File: darknet.py Project: linkapp-github/YOLO2-pytorch

def _process_batch(data, size_index):
    '''
    分析一下什么是多尺度的输出，这里指的是 pred 最后的size 为input/strides   通常strides 在这里是32
    '''
    W, H = cfg.multi_scale_out_size[size_index]
    inp_size = cfg.multi_scale_inp_size[size_index]
    out_size = cfg.multi_scale_out_size[size_index]

    bbox_pred_np, gt_boxes, gt_classes, dontcares, iou_pred_np = data

    # net output
    hw, num_anchors, _ = bbox_pred_np.shape

    # gt
    _classes = np.zeros([hw, num_anchors, cfg.num_classes], dtype=np.float)
    _class_mask = np.zeros([hw, num_anchors, 1], dtype=np.float)

    _ious = np.zeros([hw, num_anchors, 1], dtype=np.float)
    _iou_mask = np.zeros([hw, num_anchors, 1], dtype=np.float)

    _boxes = np.zeros([hw, num_anchors, 4], dtype=np.float)
    _boxes[:, :, 0:2] = 0.5
    _boxes[:, :, 2:4] = 1.0
    _box_mask = np.zeros([hw, num_anchors, 1], dtype=np.float) + 0.01

    # scale pred_bbox
    anchors = np.ascontiguousarray(cfg.anchors, dtype=np.float)

    #用于预测的bbox 将其对bs 维度进行扩充，具体操作如下，1，w×h，number anchor，4
    bbox_pred_np = np.expand_dims(bbox_pred_np, 0)

    '''
    其应该是来源于这个问题
    bx = deta(tx) + cx
    by = deta(ty) + cy
    bw = pw*exp(tw)
    bh = ph*exp(th)
    '''
    bbox_np = yolo_to_bbox(
        np.ascontiguousarray(bbox_pred_np, dtype=np.float),
        anchors,
        H, W)
    # bbox_np = (hw, num_anchors, (x1, y1, x2, y2))   range: 0 ~ 1
    bbox_np = bbox_np[0]
    bbox_np[:, :, 0::2] *= float(inp_size[0])  # rescale x
    bbox_np[:, :, 1::2] *= float(inp_size[1])  # rescale y
    # gt_boxes_b = np.asarray(gt_boxes[b], dtype=np.float)
    gt_boxes_b = np.asarray(gt_boxes, dtype=np.float)
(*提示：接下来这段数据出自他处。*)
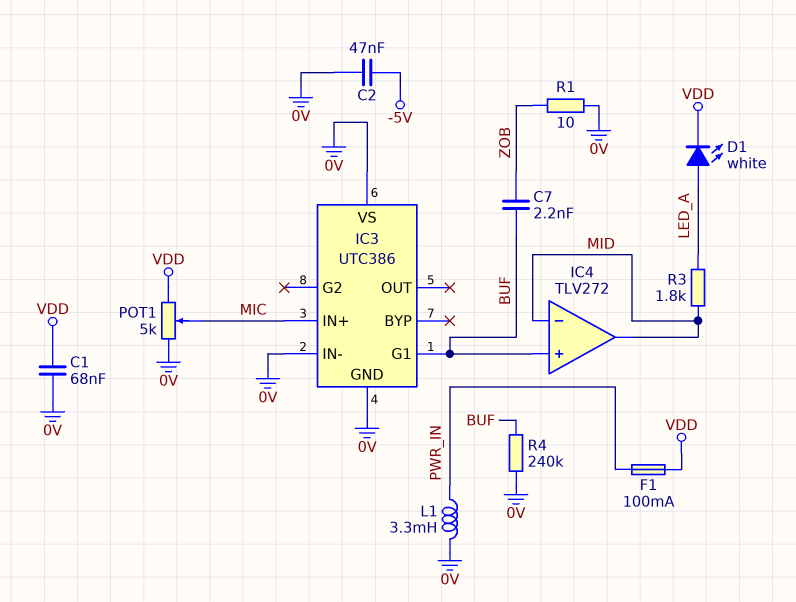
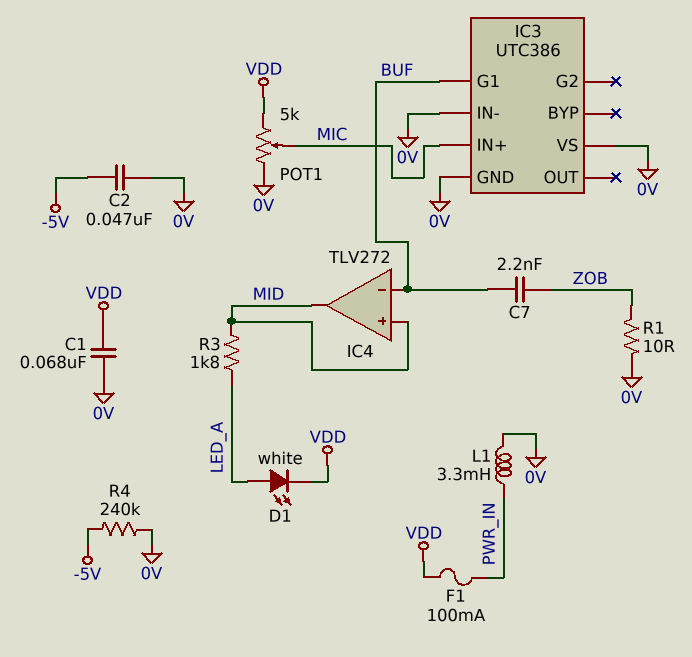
IC4 pin in+: BUF -> MID
IC4 pin in-: MID -> BUF
R4: 240k (0V, BUF) -> 240k (-5V, 0V)

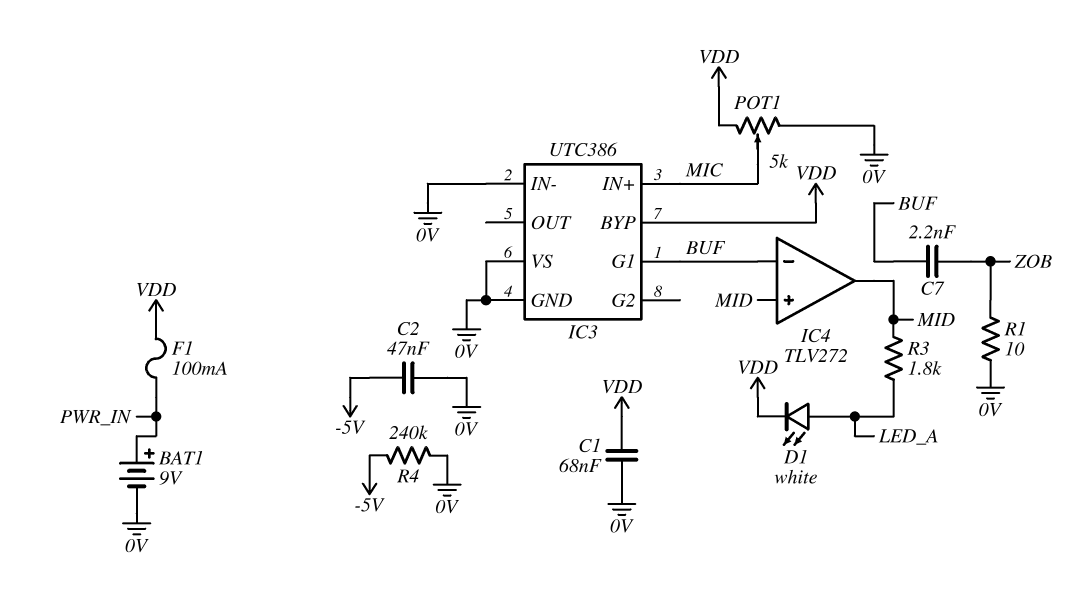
BAT1: none -> 9V (plus PWR_IN, minus 0V)
IC3 pin BYP: none -> VDD
L1: 3.3mH (0V, PWR_IN) -> none

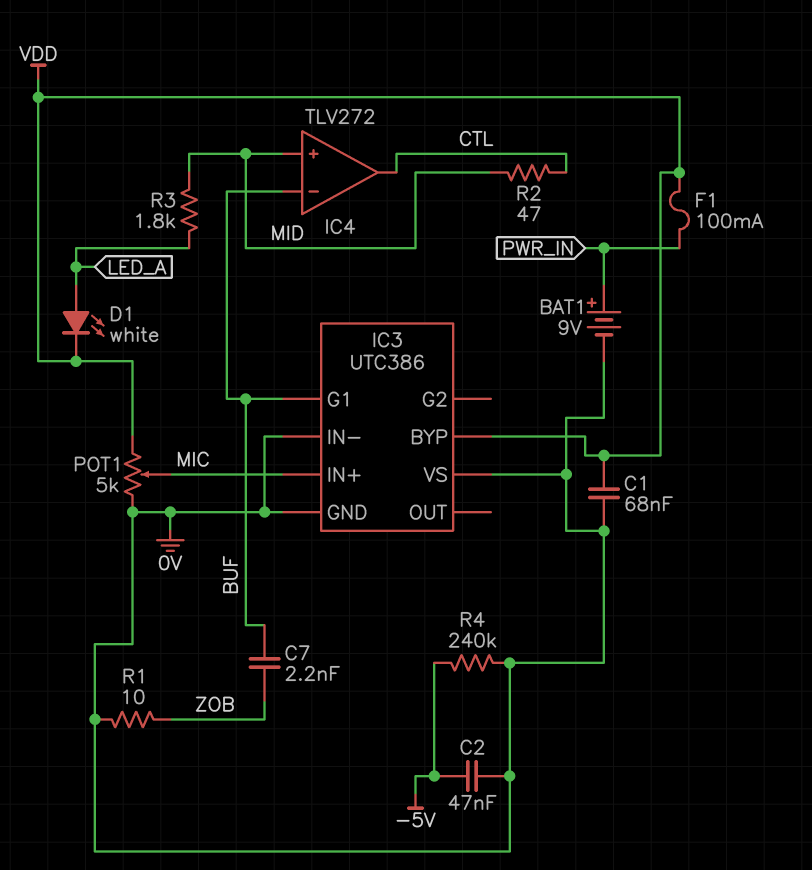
IC4 pin out: MID -> CTL
R2: none -> 47 (CTL, MID)

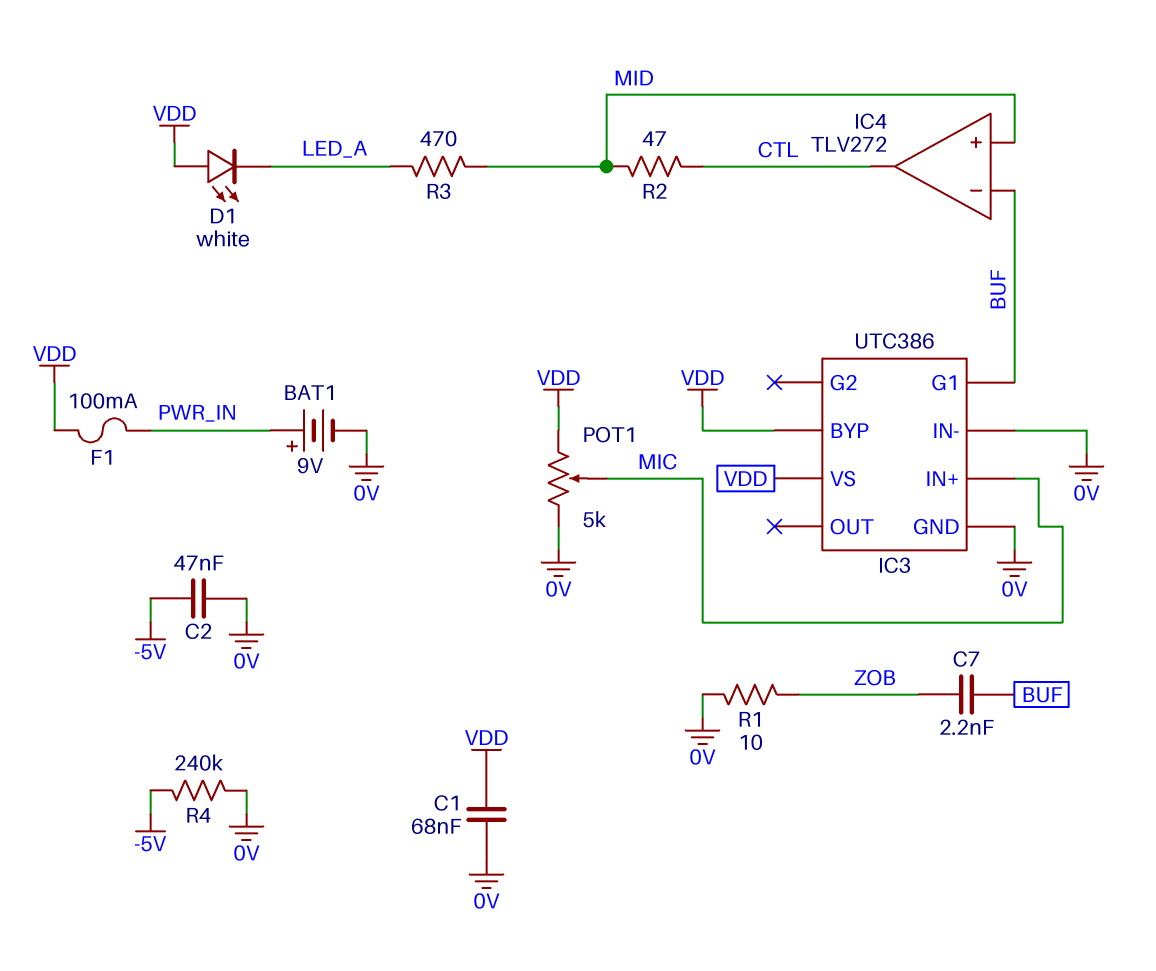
D1: LED white (A LED_A, K VDD) -> LED white (A VDD, K LED_A)
IC3 pin VS: 0V -> VDD
R3: 1.8k (LED_A, MID) -> 470 (LED_A, MID)

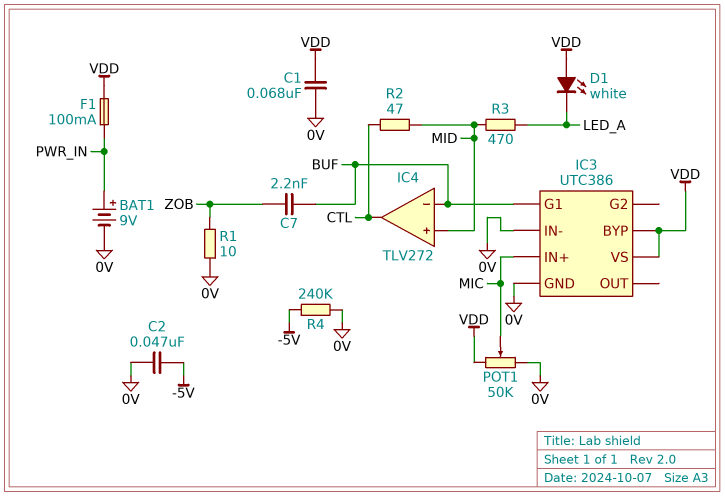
POT1: 5k (0V, VDD, wiper MIC) -> 50k (0V, VDD, wiper MIC)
    # for each cell, compare predicted_bbox and gt_bbox
    #(w,h,anchors,4)---->(w*h*anchors,4)
    bbox_np_b = np.reshape(bbox_np, [-1, 4])
    #计算预测的值和gt的overlap
    ious = bbox_ious(
        np.ascontiguousarray(bbox_np_b, dtype=np.float),
        np.ascontiguousarray(gt_boxes_b, dtype=np.float)
    )
    #这里计算完的iou 是500 个候选预测和num class 的交互比 （w*h*anchor,numclass）
    best_ious = np.max(ious, axis=1).reshape(_iou_mask.shape)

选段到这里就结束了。